Foi, porém, durante a ocupação muçulmana
da Península que, com maior probabilidade, se fixou na Covilhã a indústria de
lanifícios. O mouro inventou o pisão mecânico para esta indústria – denominado
na Covilhã maceira – que aqui se utilizou durante muitos séculos. Nas
ribeiras da Degoldra e da Carpinteira existiam numerosos pisões antiquíssimos, tão
antigos como moinhos e azenhas.
O pisoamento do tecido de lã tem
por finalidade feltrá-lo. O feltro começa a preparar-se no cardar da lã, de onde
se produz o fio com que se urde e se tece o artefacto. É o feltro a pedra de
toque que permite aquilatar a superioridade da lã, sendo a sua capacidade de
feltragem o que confere aos tecidos as qualidades isoladoras da temperatura,
fazendo desta fibra a matéria-prima mais adequada ao vestuário. Assim, o antigo
pisão mourisco existente nas ribeiras da Covilhã atesta que a indústria da lã
cardada é aqui, muitas vezes, secular.
A primeira Fábrica Real da
Covilhã, fundada por D. Pedro II segundo as ideias económicas do Conde da
Ericeira, situava-se na Ribeira da Carpinteira, no local da Fábrica Velha, que mais
tarde passou para Campos Melo & Irmão. A Fábrica Real Nova – hoje Universidade
da Beira Interior e outrora quartel militar (Regimento de Infantaria 21 e,
posteriormente, Batalhão de Caçadores 2) – foi fundada pelo Marquês de Pombal
junto da Ribeira da Degoldra. Ambas surpreenderam nos fabricos covilhanenses a tramilha,
que não era senão um derivado ou sucedâneo da preparação da lã penteada.

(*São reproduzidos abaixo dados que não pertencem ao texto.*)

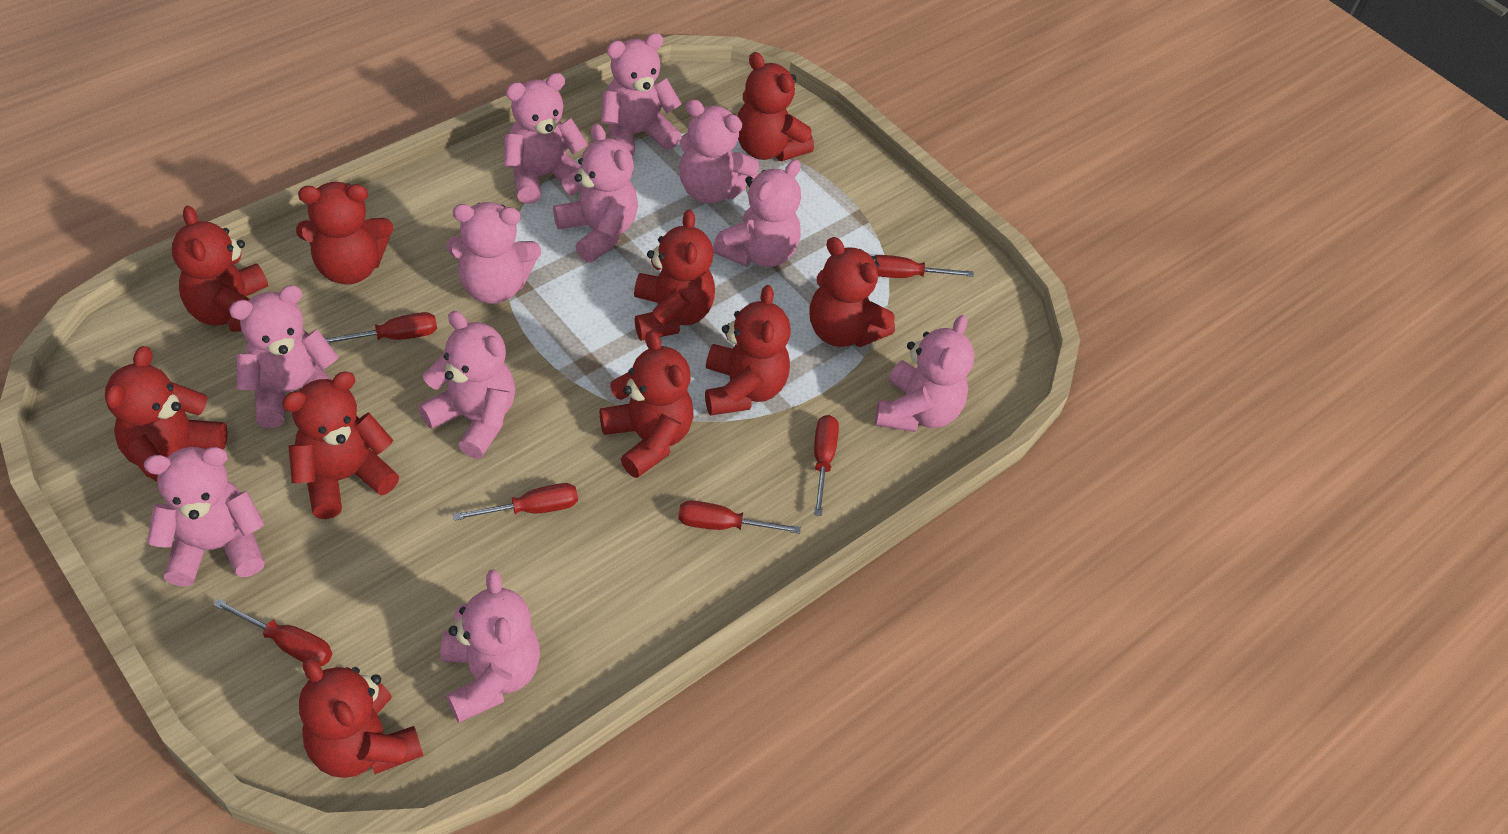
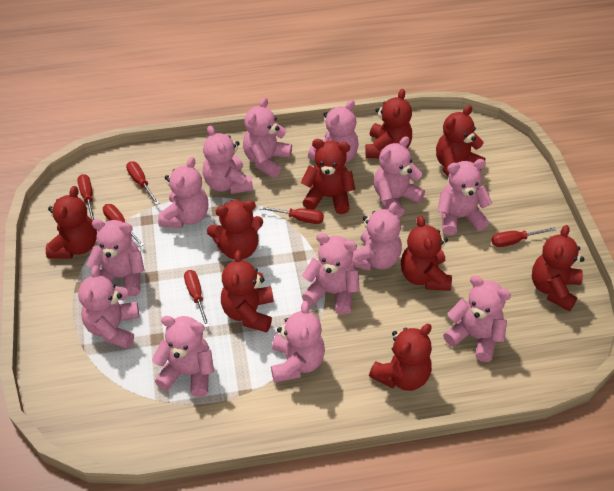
pink teddy bear: 11 -> 13
red teddy bear: 10 -> 9

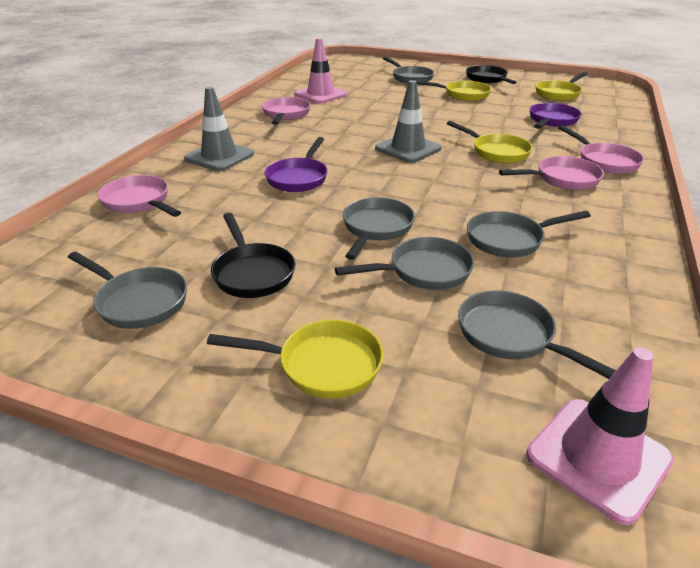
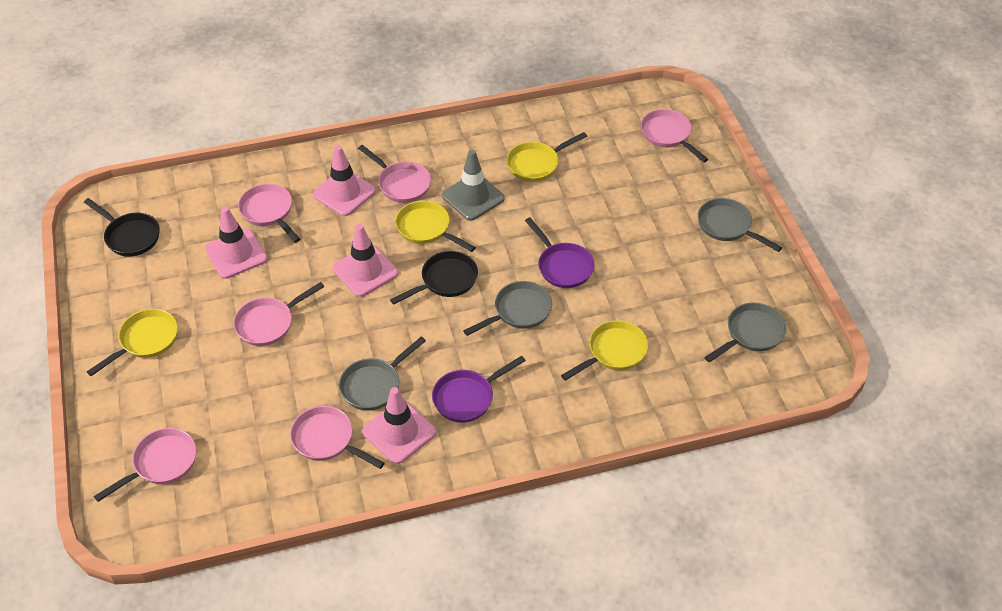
grey pan: 6 -> 4
grey traffic cone: 2 -> 1
pink pan: 4 -> 6
pink traffic cone: 2 -> 4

Predominantemente doméstica até
ao fim do primeiro quartel do século XIX, a indústria da Covilhã não era tão
absorvente que impedisse os seus habitantes de se integrarem coletivamente nos
grandes acontecimentos políticos, militares e marítimos que fizeram de Portugal
uma das nações mais gloriosas da Europa.
Um pequeno quadro histórico,
quase às origens da nacionalidade, revela bem a têmpera e o altíssimo ânimo dos
covilhanenses medievais, que já então se ocupavam no pacífico labor dos lanifícios.
D. Sancho I concedeu à Covilhã o seu primeiro foral em 1186.
Contudo, já antes dessa data o
concelho se encontrava organizado municipalmente, regendo-se pelos usos e
costumes do foral de Salamanca, tal como os concelhos vizinhos de Valhelhas,
Penamacor, Guarda e Alpedrinha.
D. Sancho I, encontrando a
Covilhã organizada consuetudinariamente, alterou-lhe o regime jurídico,
conferindo maiores regalias aos seus vizinhos. O amplíssimo território sob jurisdição
dos alcaides da Covilhã estendia-se desde o vértice da Serra da Estrela – onde,
no reinado de D. João VI, se edificou a Torre e onde Emídio Navarro sugeriu que
fosse erigida a estátua da Lusitânia – até às Portas de Rodão, já no Tejo, no
extremo sul. Essas variações na
organização municipal sucederam à medida que se iam redefinindo os contornos da
vasta área concelhia.
A vila de Belmonte tinha surgido
na área territorial do concelho da Covilhã, por continuidade com o povoado
romano de Centum-Cellae, surgido da exploração mineira do estanho.
Obviamente, nada daquilo que hoje
conhecemos existia então. Não havia tecnologias modernas nem prédios que
ensombrassem horizontes. O casario não incomodava e a paisagem regalava os
olhos. Era impensável recear a poluição atmosférica ou os males causados pelo
consumo de carvão. Existiam povoações, vinhedos, campos e montes; e não se
imaginavam as vastíssimas extensões de terreno que hoje acolhem painéis fotovoltaicos.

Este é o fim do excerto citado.